In Nats' Loss, Former Mates Use Old Tricks on Each Other
Thursday, September 14, 2006
PHOENIX, Sept. 13 -- Brian Schneider had never been in such a situation, so intimately familiar with a subject yet completely unsure of how to approach it. For 3 1/2 seasons, Schneider was Livan Hernandez's catcher, his sounding board, one half of his brain. Wednesday afternoon, Schneider caught yet again for the Washington Nationals. And when he came to the plate, the big Cuban stared back at him, his old buddy Hernandez wearing the purple cap of the Arizona Diamondbacks.
"He knows everything I throw," Hernandez said afterward, smiling.
Schneider was, it seemed, the only National to have a consistently solid approach against Hernandez, who subdued the Nationals over eight excellent innings, leading the Diamondbacks to a 4-2 victory, the only time Arizona defeated Washington in six tries this season.
"I got a lot of friends on that team," Hernandez said. "But baseball's baseball."
The highlights will show Hernandez as Hernandez -- "Livo's Livo," Schneider said -- mixing speeds from a 59-mph curveball to a fastball that topped out at 86 mph. They will show Nationals right-hander Tony Armas Jr. yielding four solo homers and failing to get out of the fourth inning, a disturbing theme for Washington starters on this seven-game road trip that yielded just two wins. They will show Nationals left fielder Alfonso Soriano -- just one steal shy of becoming the fourth player with 40 homers and 40 stolen bases in the same season -- getting picked off second by Hernandez, foiled again.
But the most interesting aspect of a September game between two teams that are out of the playoff chase might have been the back-and-forth between the old battery mates. Schneider and Hernandez were the pair behind the plate and on the mound when the Nationals beat the Diamondbacks on April 14, 2005, the first regular season major league game in Washington in 34 years.
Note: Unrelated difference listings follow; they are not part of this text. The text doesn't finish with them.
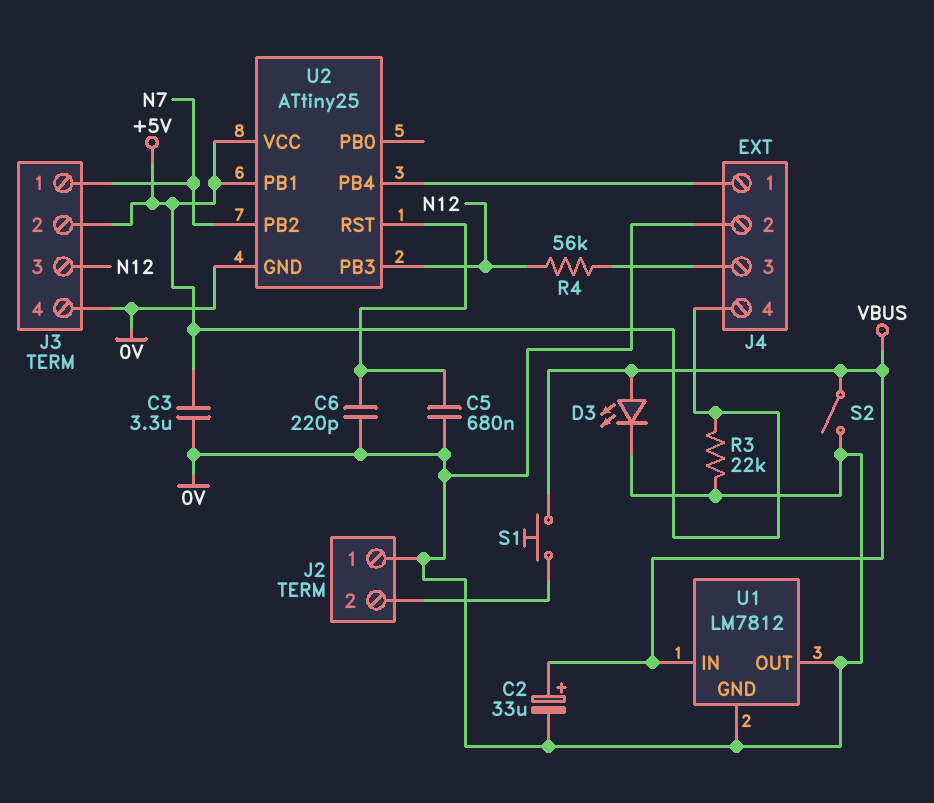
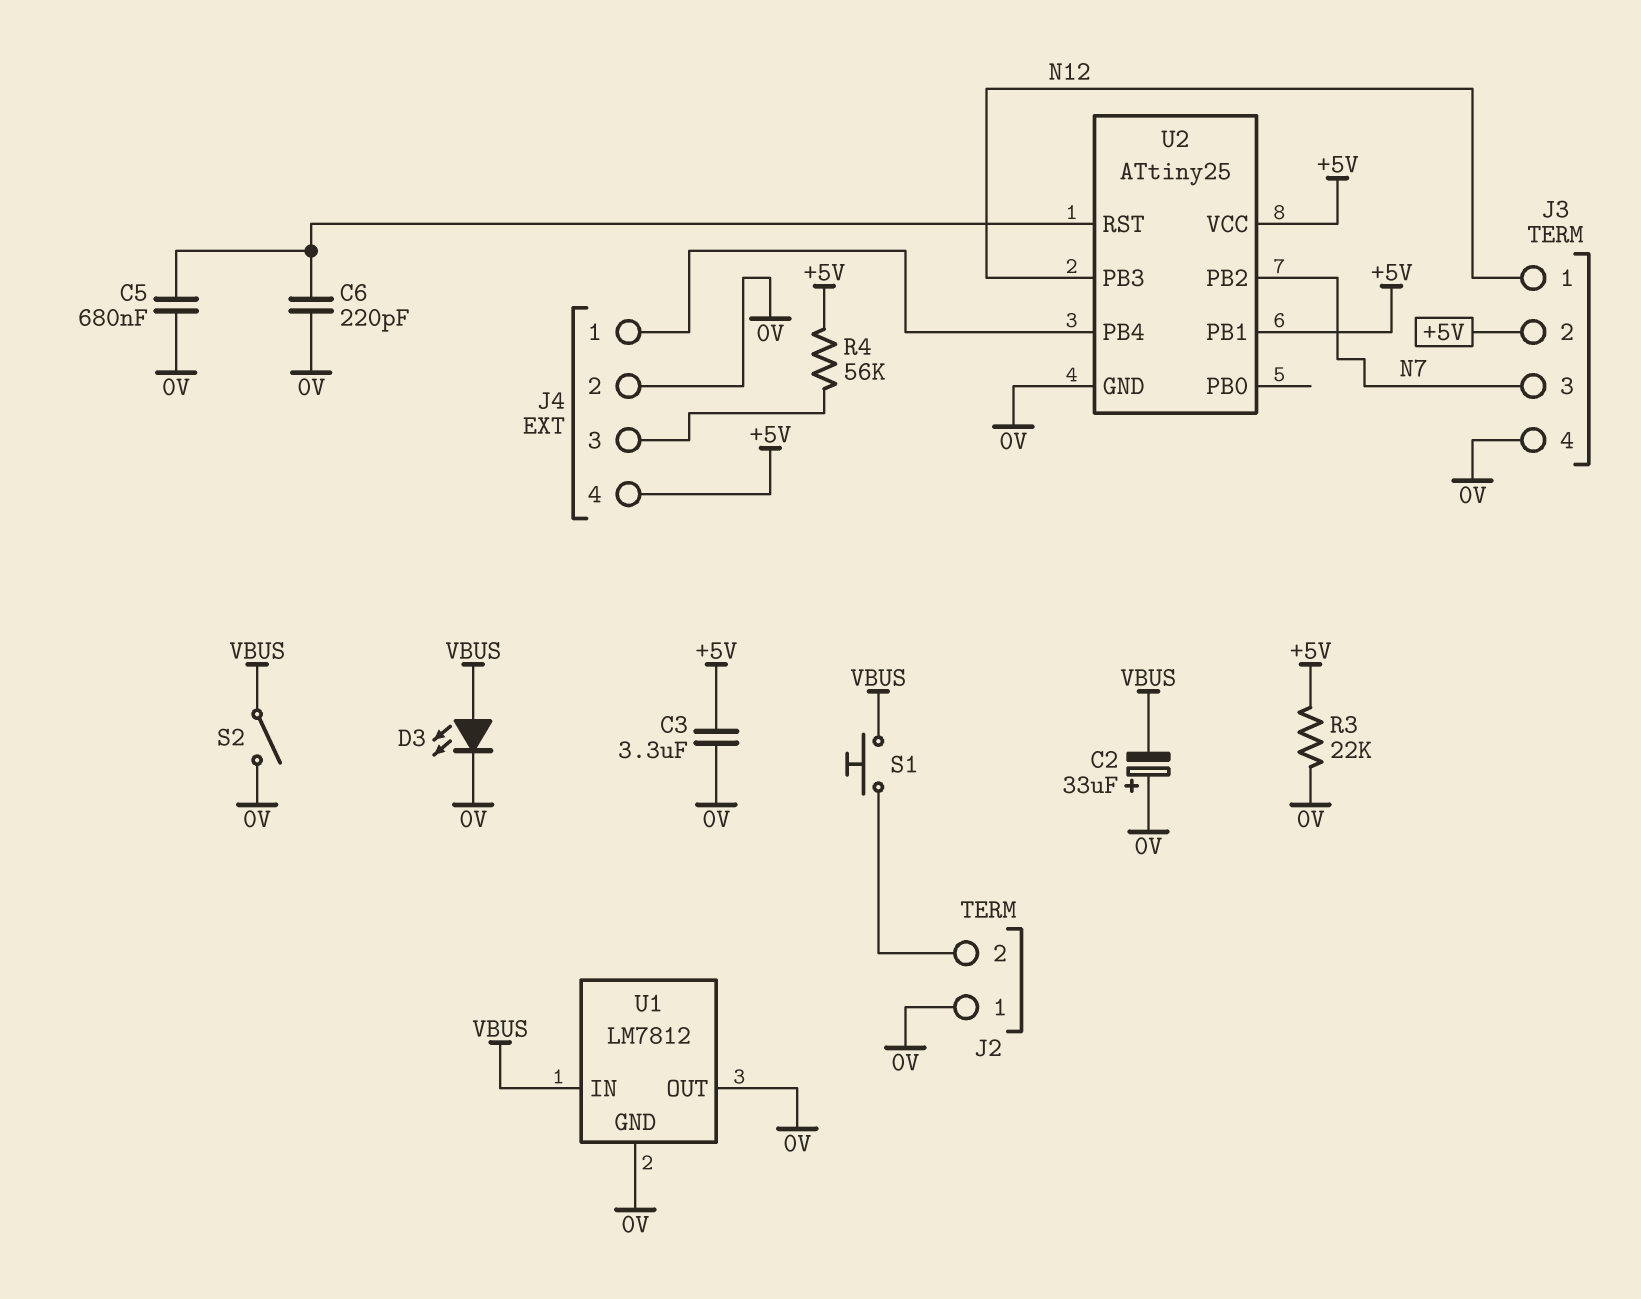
C2: 33uF (plus VBUS, minus 0V) -> 33uF (plus 0V, minus VBUS)
J3 pin 1: N7 -> N12
J3 pin 3: N12 -> N7
R4: 56k (J4/3, N12) -> 56k (+5V, J4/3)

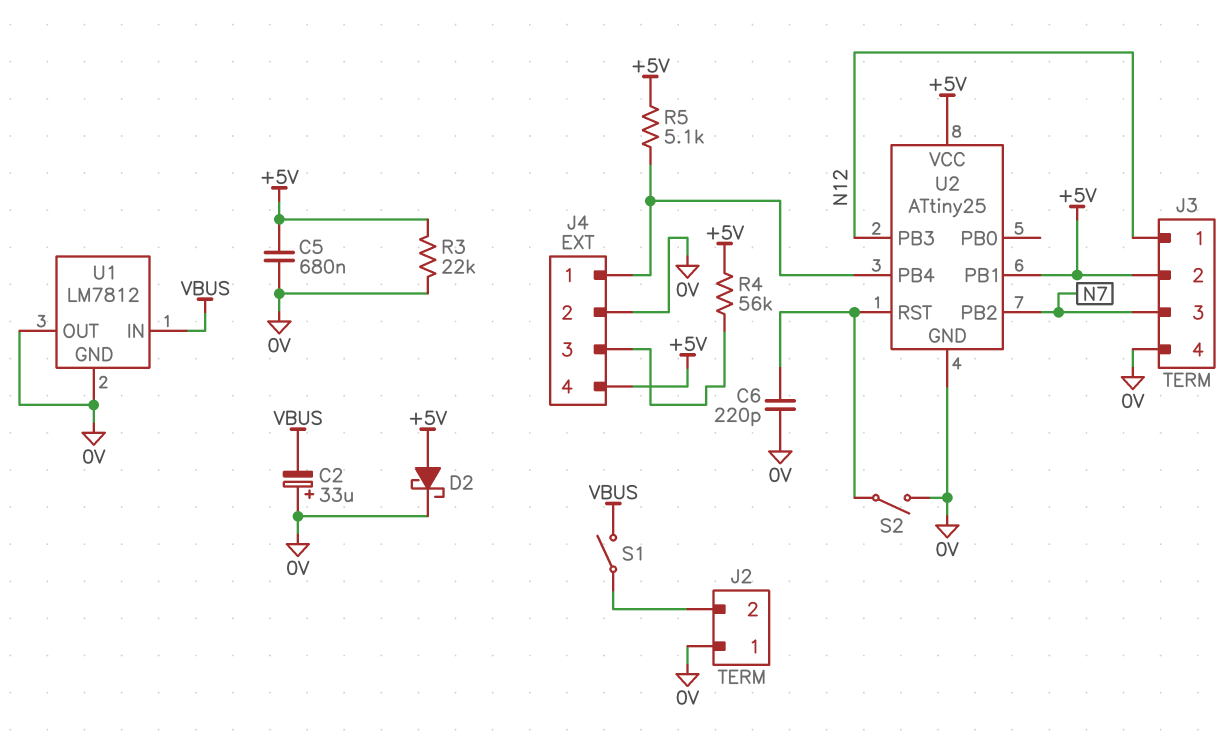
C3: 3.3uF (+5V, 0V) -> none
C5: 680nF (0V, U2/RST) -> 680nF (+5V, 0V)
D2: none -> schottky (A +5V, K 0V)
D3: LED (A VBUS, K 0V) -> none
R5: none -> 5.1k (+5V, J4/1)
S1: button (J2/2, VBUS) -> switch (J2/2, VBUS)
S2: switch (0V, VBUS) -> switch (0V, U2/RST)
Schneider caught the ceremonial first pitch from President Bush, Hernandez took a shutout into the eighth inning, and RFK Stadium rocked because of them both.
On Aug. 7 of this year, however, the Nationals traded Hernandez to the Diamondbacks for a pair of pitching prospects, left-hander Matt Chico and right-hander Garrett Mock. The deal was the kind the Nationals hope to make more of, propping up a minor league system that has been bereft of talent by trading away more expensive veterans.
The move, which made financial and baseball sense, nonetheless left a hole in the Washington rotation. How gaping was it? Consider that with Armas's 3 1/3 -inning outing Wednesday, Nationals starters completed four innings just twice on this trip. Armas has been particularly frustrating, failing to complete four innings in seven of his last 14 starts.
"I feel like I'm digging a hole I can't get out of," Armas said. "But like I said before, I got to get out of it myself. I can't ask you guys or nobody. I got to get out of it myself."
Hernandez has made a career of getting himself out of holes, and now that he is nearly all the way over a knee injury and his mechanics are closer to normal, he can do so more regularly. He did it in the first, when Soriano and Felipe Lopez opened the game with hard singles. Hernandez began the extraction by whirling to catch Soriano off second. Second baseman Orlando Hudson threw on to third to nail Soriano, and the wait for 40-40 continued. Soriano has been caught three times since swiping his 39th bag on Sunday.
"I just think he's trying to force the issue a little bit too much," Manager Frank Robinson said. "In this game a lot of times, if you want something real bad, it doesn't come."
Soriano didn't dismiss that idea, but tried to think of the situation positively. He will now likely make history back home at RFK during the upcoming six-game homestand.